Family Fueds Over Inheritance Are On The Rise

The number of Americans age 65 and over has topped 40 million, or 13% of the U.S. population. That’s the most ever, both in sheer numbers as a percentage, and the number will grow rapidly. It’s estimated that the 65-plus population will make up one-fifth of the nation by 2050. Not only is the share of seniors growing, health care advances are pushing the oldest of the old to even longer lifespans.

The fastest-growing age group among seniors is 85 to 94, jumping 30% to 5.1 million the last decade, according to the Census Bureau. The number of centenarians is projected to exceed 600,000 in 2050. That’s good news except for one key factor: Half of those living beyond 85 have Alzheimer’s disease, a condition that devastates one’s quality of life.

And the cost of care keeps rising, so if proper planning is not put in place, seniors will inevitably run out of money. Adult children often mistakenly believe that Medicare and other retiree benefits will pay for their parents’ care. In fact, only long-term health insurance will cover custodial care.

The complications of inheritance only intensify when the children must care for an aging parent. If the estate is not clearly divided in a will, for instance, children who took care of aging parents often feel that they should inherit more than the siblings who did little — either by choice or because of geographic considerations, according to estate lawyers. And often, the children who do care for them are tempted to dip into their parents’ savings before they die because they figure it’s coming to them eventually.

Self-interest works both ways. Often, aging parents dangle the prospect of an inheritance to make sure their children will care for them in their later years. Yet most parents distribute assets equally between children and most don’t like to play favorites, even if one child did more for them.

Tangled family trees

Family feuds over inheritance are as old as the Bible (Jacob tricked his twin brother Esau out of his birthright and their father’s blessing.), and they can multiply in blended families. There are ex-wives and ex-husbands, children and stepchildren, parents and stepparents.

More than half of all first marriages end in divorce and about 75% of divorced people will marry again, according to the National Step family Resource Center. About 65% of these unions will include children from previous marriages. More than 40% of American adults have at least one step-relative, according to a Pew Research center study earlier this year.

Newcomers to the family can heighten tensions. “The children of the mom might say, I never liked my mother’s new husband and now I might have to take care of him?”

Boomers who started families later in life are feeling the pressure. They are dealing with children’s college bills while Mom is 87 and needs care.

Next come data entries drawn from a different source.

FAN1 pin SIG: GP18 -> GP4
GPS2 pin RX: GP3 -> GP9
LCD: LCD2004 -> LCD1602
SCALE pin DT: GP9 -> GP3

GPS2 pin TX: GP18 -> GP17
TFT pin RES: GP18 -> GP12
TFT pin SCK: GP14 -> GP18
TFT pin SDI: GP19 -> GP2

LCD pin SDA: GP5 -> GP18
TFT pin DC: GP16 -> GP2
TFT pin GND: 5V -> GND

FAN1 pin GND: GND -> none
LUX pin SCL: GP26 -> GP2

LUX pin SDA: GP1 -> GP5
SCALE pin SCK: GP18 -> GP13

Paula Goldie, 57, is a typical Baby Boomer who celebrated her 50th by taking up scuba diving. She plans to learn the rumba for her 60th. Goldie’s married and has a 40-year-old stepdaughter, a 25-year-old daughter and 20-year-old granddaughter. Her mother died 16 years ago, but her father, 82, remarried. His wife, 67, has four adult children.

Goldie is a court clerk in the Portland, Oregon area who is inheriting something she’s not even sure she wants. Her father’s house which is 1,000 miles away in Southern California will be left to her. The problem is that her dad has a reverse mortgage, and he wants his wife to stay in the house after he dies. Goldie wants to respect her father’s wishes but worries that she will be stuck spending money to allow his widow to live there for free.

If his wife stays in the house, “she would have to pay taxes, but her name is not on the house,” Goldie says. “Her children have already looked at the furniture in the house and said, ‘Gee, I would like that.’ … The house is pretty much going to be a wreck. If he passes, I still have to deal with it.”

As much as she wishes she didn’t have to, Goldie sees taking care of the house as her duty and something her late mother would have wanted. In the meantime, she has yet to draw up her own will.

Putting it off is “one of the things so many of us Baby Boomers are facing,” she says. “Death in the family brings out the best or the worst in people. There’s no gray area.

What to do?

There are no foolproof solutions to the wills problem, but talking about these issues when parents are still alive can help. Good planning is also crucial. Family fights are not just about money. Often people fight over tangible personal property because of the memories they bring up. A good way to handle this in your estate plan is to let your children take what they want and if more than one child wants certain items, draw numbers from a hat and take turns choosing these.

These days boomers’ children are often getting their inheritance in advance – by help for education, help buying their first business and their first house. Disputes happen because often one child feels that they’re getting the shorter end of the bargain.